La película tiene un ritmo pausado amenizado con una emotiva banda sonora a piano y está ilustrada en tonos neutros y apagados. Su fotografía es bastante buena, pero su música es exquisita.

Película emotiva, dura pero dulce, que fluye con reposo y se deja madurar en nuestras mentes. Una humilde delicia.


8/10


lunes, 18 de mayo de 2015

La diabólicas (Les diaboliques, 1955) de H.G. Clouzot

El director de un colegio, el señor Delasalle, convive con su esposa y su amante, la profesora Horner. Pero las dos mujeres, cansadas de sufrir la constante tiranía y malos tratos del hombre que comparten, deciden que esa situación no puede continuar...

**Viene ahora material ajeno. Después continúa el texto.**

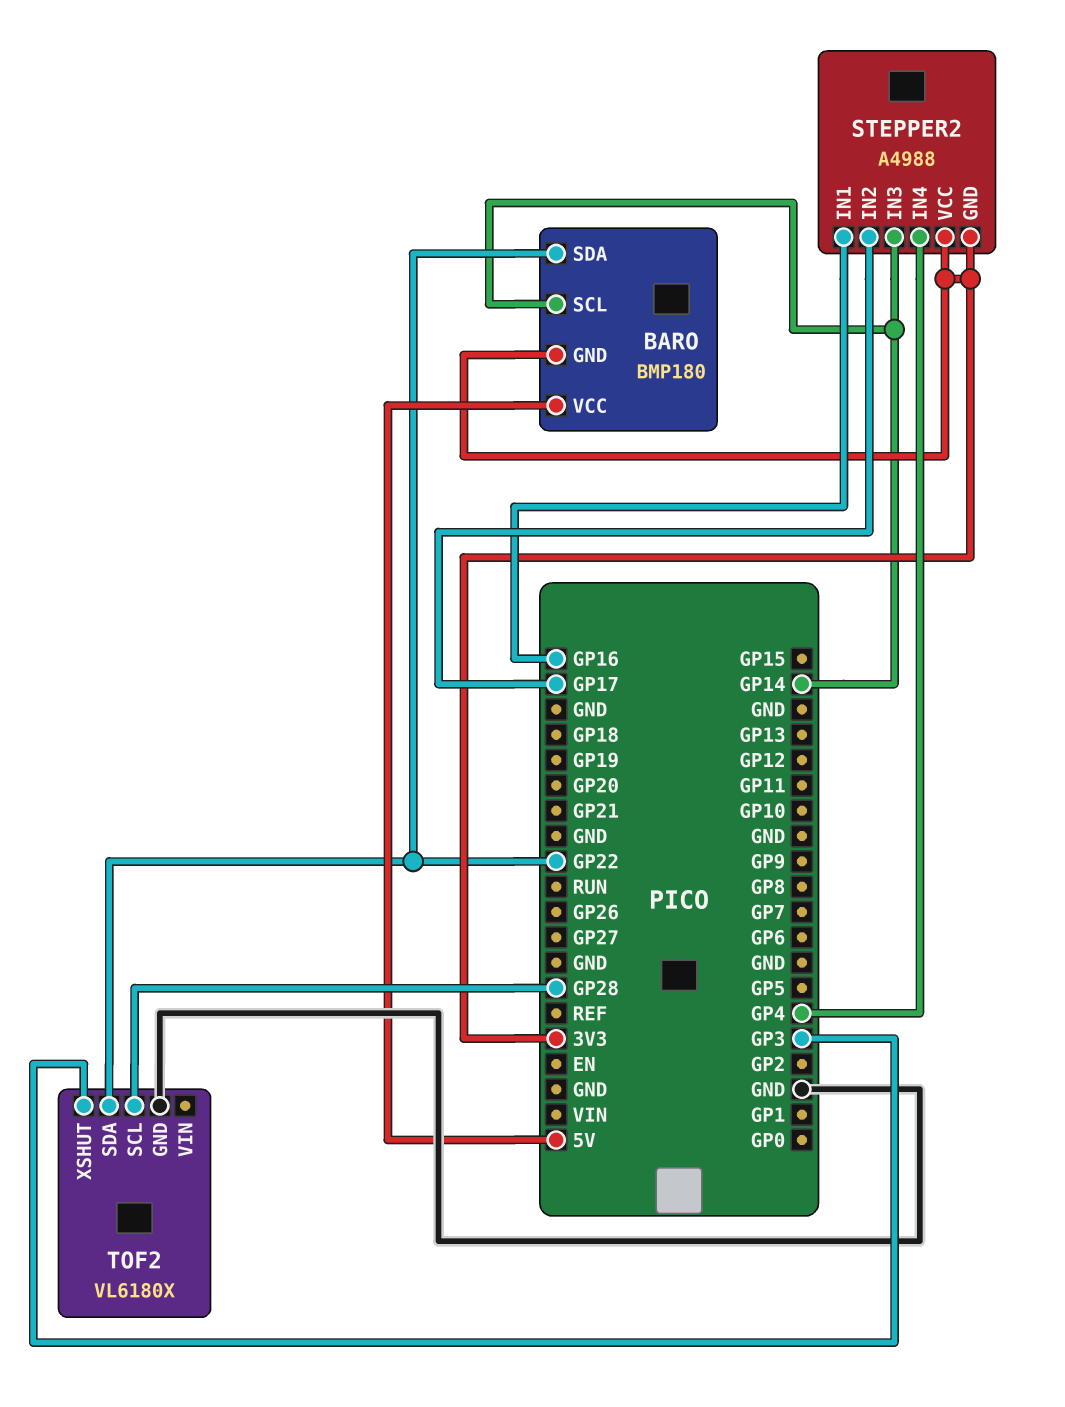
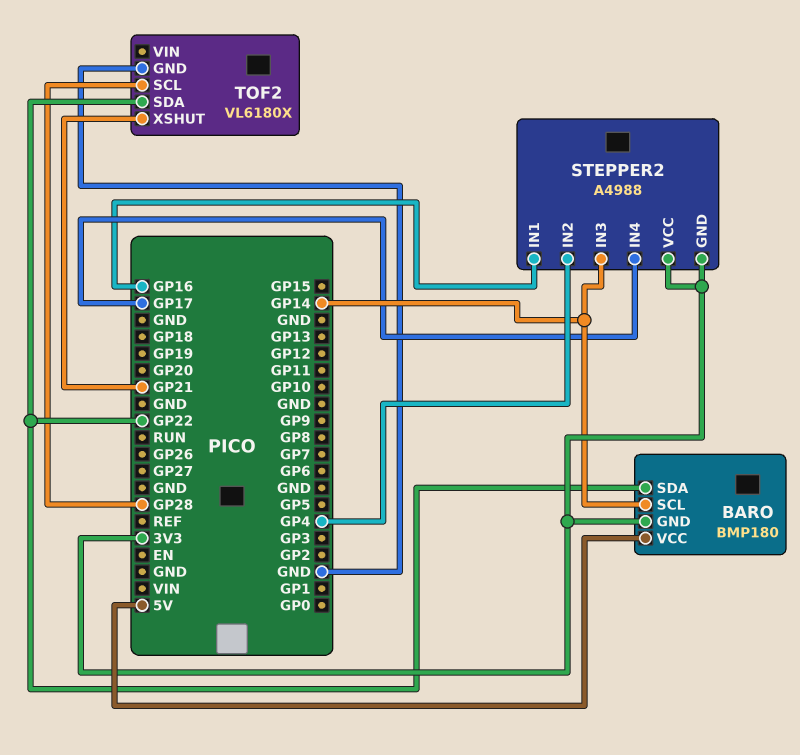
STEPPER2 pin IN2: GP17 -> GP4
STEPPER2 pin IN4: GP4 -> GP17
TOF2 pin XSHUT: GP3 -> GP21

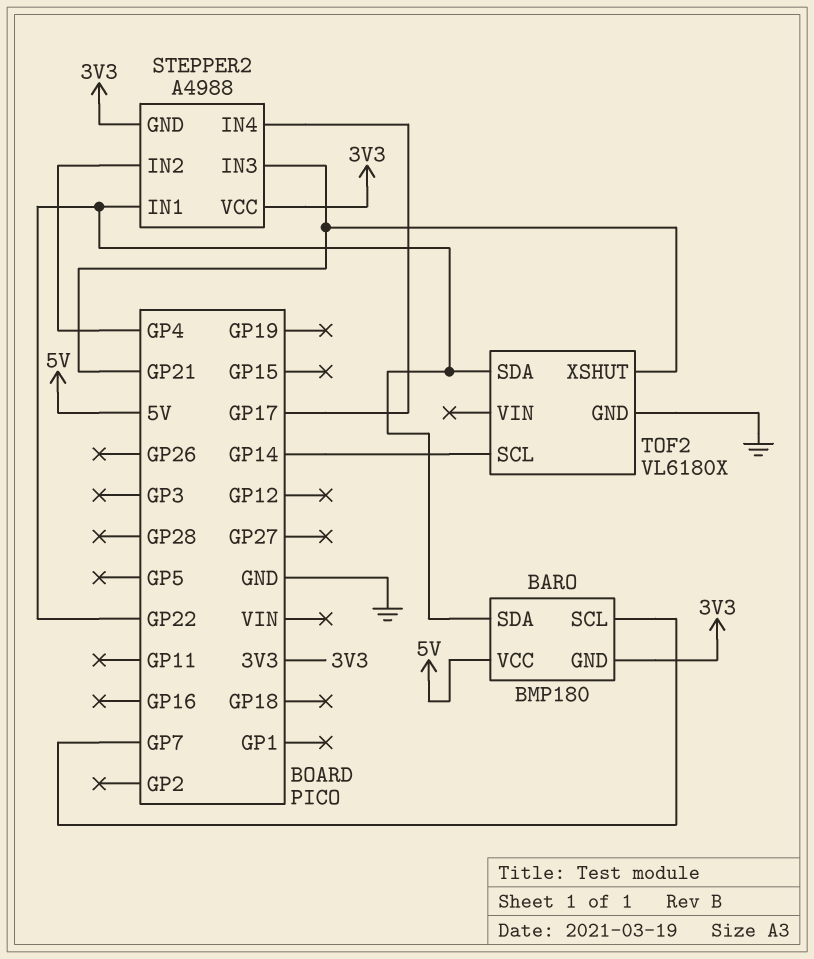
BARO pin SCL: GP14 -> GP7
STEPPER2 pin IN1: GP16 -> GP22
STEPPER2 pin IN3: GP14 -> GP21
TOF2 pin SCL: GP28 -> GP14

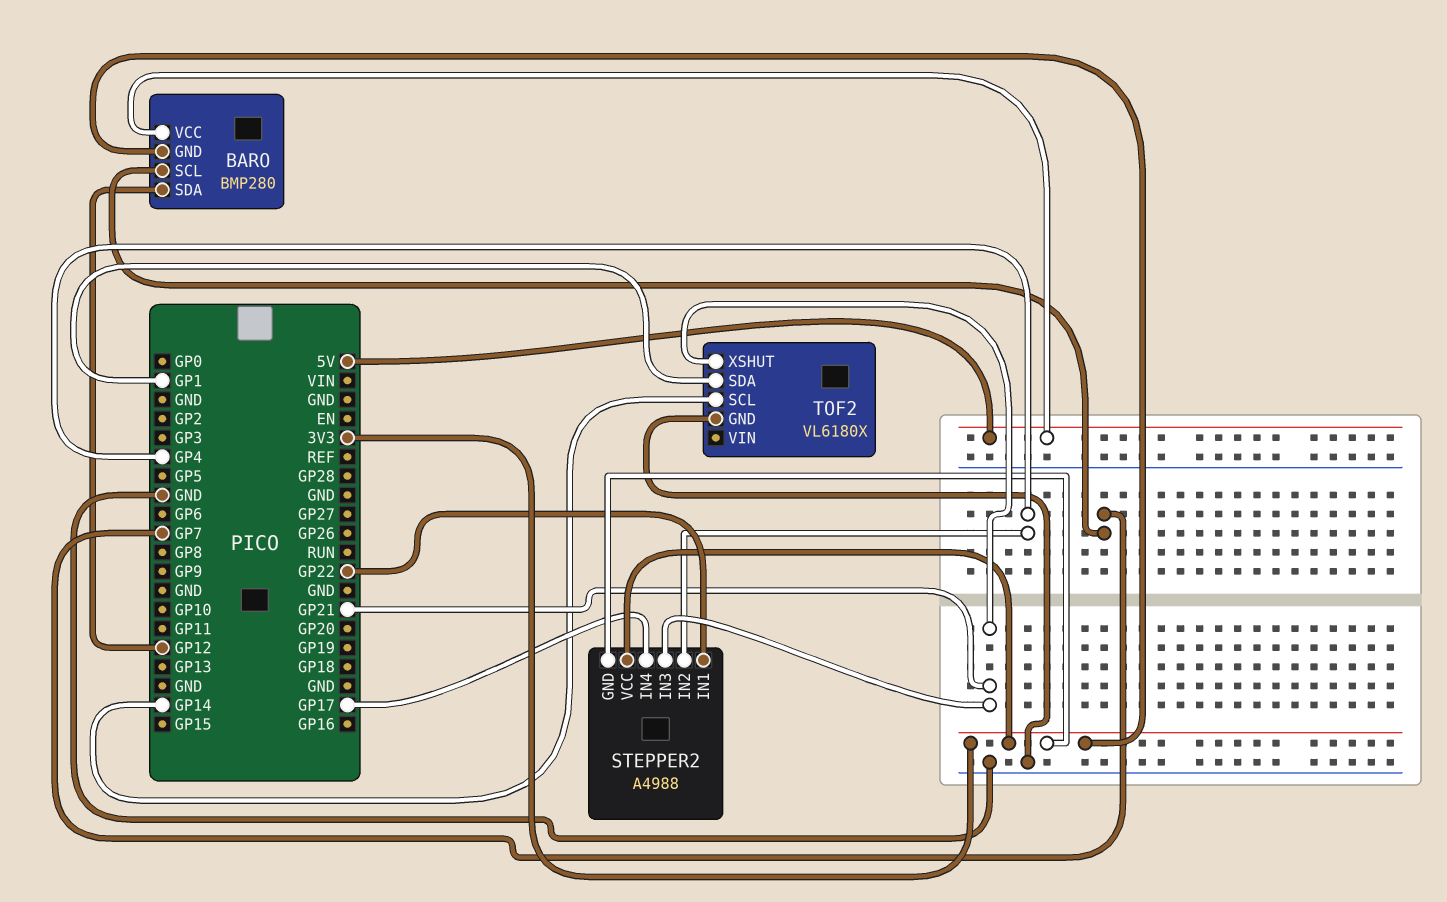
BARO: BMP180 -> BMP280
BARO pin SDA: GP22 -> GP12
TOF2 pin SDA: GP22 -> GP1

Sugestivo y áspero thriller de Clouzot, conocido como el Hitchocock, una de sus películas más famosas. Las diabólicas destaca por su atmósfera enrarecida, conseguida gracias a la ausencia de música y a la fotografía en tonos claros, construyendo un estilo pictórico y sonoro ascético que recuerda al cine de Dreyer. Además se trata de una película bastante desesperanzadora: el conflicto moral de la mujer del director, la amoralidad de la amante, el despreciable carácter y amoralidad del director; todos los personajes están corrompidos moralmente.


La atmósfera enrarecida conjuga a la perfección con la trama, bastante escalofriante, que no utiliza una narración ilimitada, como solía hacer Hitchcock, sino que la limita a uno de los personajes, creando suspense a partir del desconocimiento. Eso si, aún con una narración ilimitada, la trama resulta algo predecible, pues no deja nada sin hilar ni a la espontaneidad, y se puede intuir la sorpresa final gracias a la diferencia de protagonismo de los personajes y a su personalidad perfectamente definida, que nos permite entrever intereses ocultes.


Aún así la película crea suspense, sobretodo en el tramo final, y contiene escenas bastante destacables, como las dos de la bañera. Aunque el final me pareció un tanto abrupto, se merece un buen notable.


7/10


domingo, 17 de mayo de 2015

Nazarín (ídem, 1959) de Luis Buñuel

En México, a principios del siglo XX, el humilde cura Nazarín comparte su pobreza con los necesitados que habitan alrededor del mesón de Chanfa. Después de proteger a una prostituta que provoca el incendio del mesón, Nazarín se ve obligado a abandonar el lugar. A lo largo de su camino, sus acciones, determinadas por su concepto de la caridad cristiana, provocarán una serie de conflictos.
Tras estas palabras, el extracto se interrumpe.